12.30pm Wales announce their team to play Scotland in the Six Nations two days early.
Warren Gatland then reveals in his press conference that the players have been distracted by the off-field upheaval and insists that the process has not been driven by the WRU but by a proposal from the regions.
12.45pm The Welsh Rugby Players’ Association (WRPA) express concern for player livelihoods and highlight the need for consultation, particularly as there is no player representative on the PRB.
WRPA chairman Ken Owens said: “This is the most challenging situation that I or arguably any player has faced during our rugby careers. I appeal to all stakeholders to have the concerns and welfare needs of all those that stand to be affected by the proposed changes at the forefront of their minds.
“It’s also clear players need to be represented on the PRB because they can and must be part of the solution. Without them there is no Welsh Rugby.”
16.45pm A statement from the Ospreys says: “The Ospreys are NOT on the verge of merging with the Scarlets.”
5.20pm The PRB release a statement saying it had expected to finalise a proposal to put to the WRU board, with the Ospreys-Scarlets merger a central component.

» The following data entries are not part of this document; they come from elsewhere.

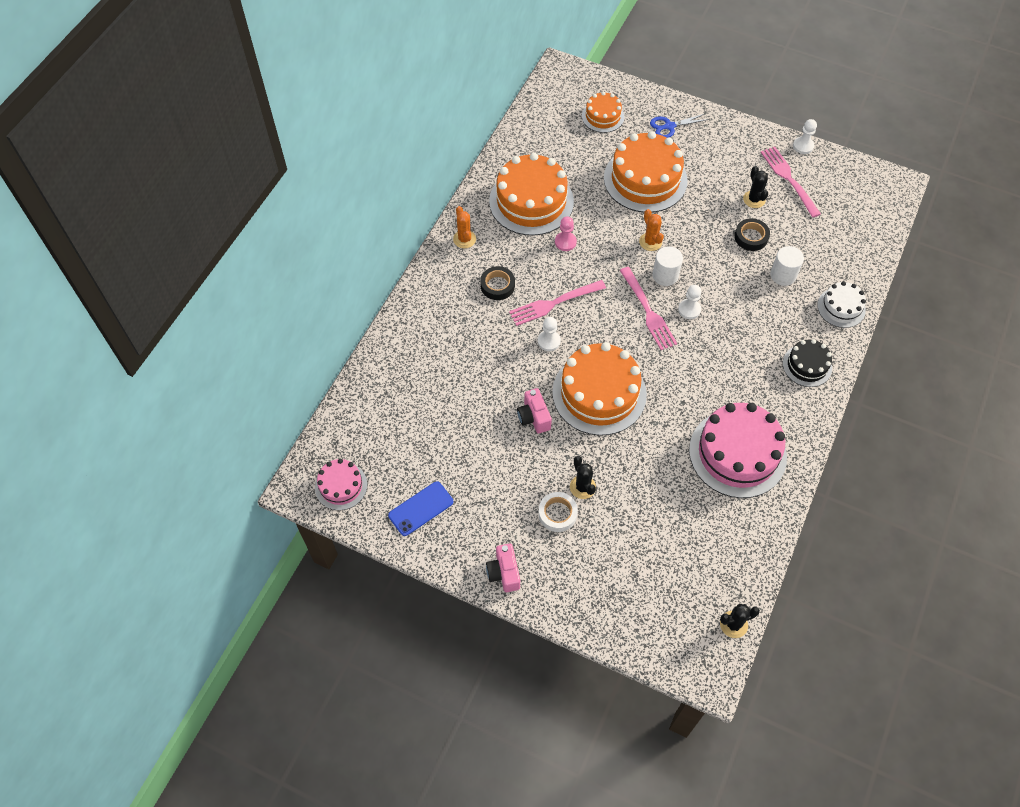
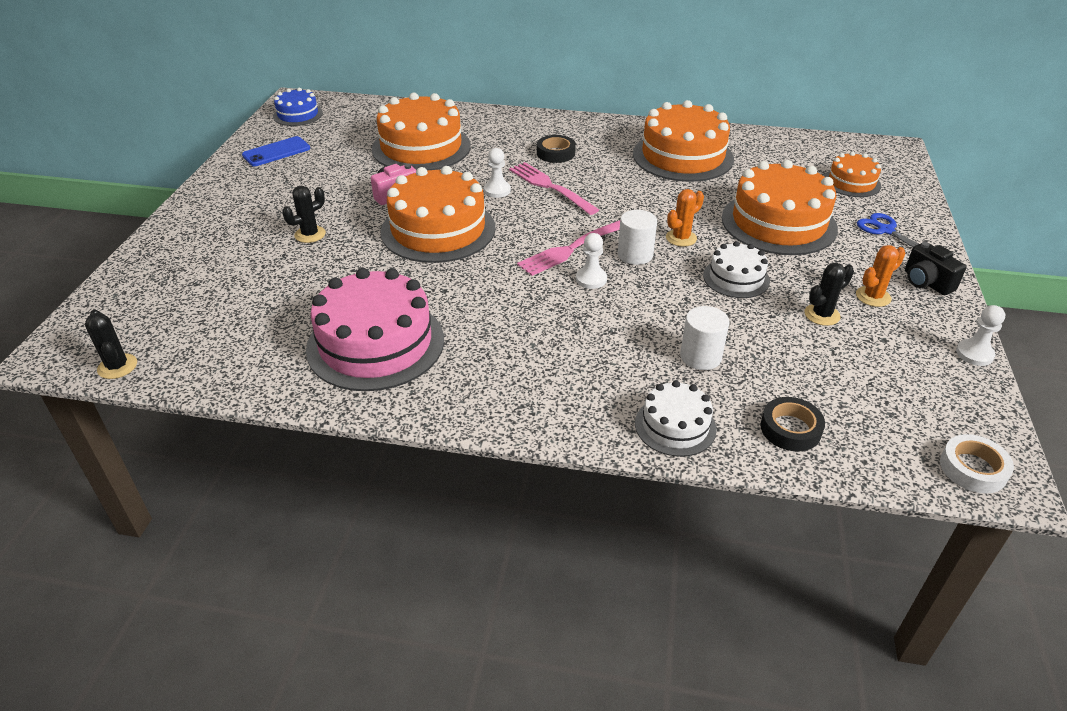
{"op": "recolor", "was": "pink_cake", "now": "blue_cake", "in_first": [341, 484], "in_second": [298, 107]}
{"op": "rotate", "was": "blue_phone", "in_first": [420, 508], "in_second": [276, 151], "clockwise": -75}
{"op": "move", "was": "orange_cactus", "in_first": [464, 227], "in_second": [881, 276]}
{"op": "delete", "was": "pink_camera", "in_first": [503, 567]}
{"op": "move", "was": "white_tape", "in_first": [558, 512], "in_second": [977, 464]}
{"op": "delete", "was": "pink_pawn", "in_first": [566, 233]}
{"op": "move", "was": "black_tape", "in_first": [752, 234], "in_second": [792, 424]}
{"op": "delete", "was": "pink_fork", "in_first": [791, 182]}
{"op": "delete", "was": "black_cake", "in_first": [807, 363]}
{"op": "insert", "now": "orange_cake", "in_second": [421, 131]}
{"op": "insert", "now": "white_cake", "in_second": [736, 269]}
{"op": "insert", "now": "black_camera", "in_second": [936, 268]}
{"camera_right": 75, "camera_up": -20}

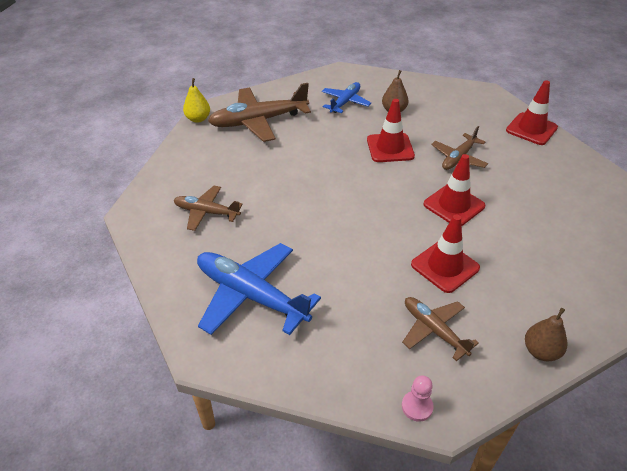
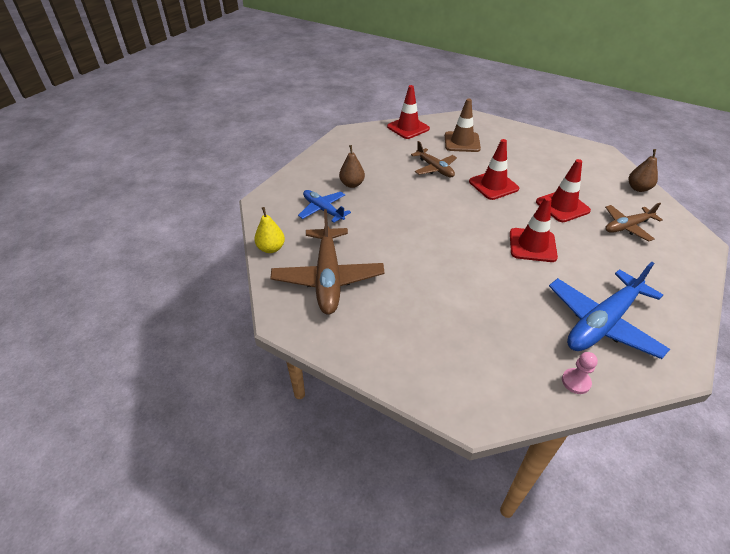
{"op": "delete", "was": "brown_plane", "in_first": [208, 208]}
{"op": "move", "was": "yellow_pear", "in_first": [196, 100], "in_second": [269, 230]}
{"op": "move", "was": "red_traffic_cone", "in_first": [391, 130], "in_second": [534, 229]}
{"op": "move", "was": "pink_pawn", "in_first": [418, 398], "in_second": [580, 373]}
{"op": "insert", "now": "brown_traffic_cone", "in_second": [463, 125]}
{"camera_right": -75, "camera_up": 0}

It adds: “The statements issued today by the Ospreys do not reconcile with the minuted meetings, actions and documented agreements that have taken place to date.”
Wednesday 6 March
1pm The Scarlets say “the merger is off the table”. In a statement the Scarlets also explain how they were approached by the Ospreys about a merger in December, found out in February that the Ospreys were in talks with another region and, after those talks broke down, were asked to reconsider the original merger.
3.45pm New Ospreys chairman Rob Davies criticises the lack of proposals put forward for a regional restructure and says “the PRB cynically left it to the regions to have a shoot-out for survival, with the clear direction that a region in the West should go and make room for a fourth in the North”.
Davies adds: “It’s hard to look at this situation and not conclude that a stitch-up of convenience has just unravelled before us all. There isn’t a ‘plan B’, because there was never a ‘plan A’. It’s now time for the grown-ups to get back in the room.”
There is plenty still to run on this story, with no agreement looking imminent. Not the ideal backdrop for Wales players to continue their Six Nations Grand Slam bid against Scotland on Saturday.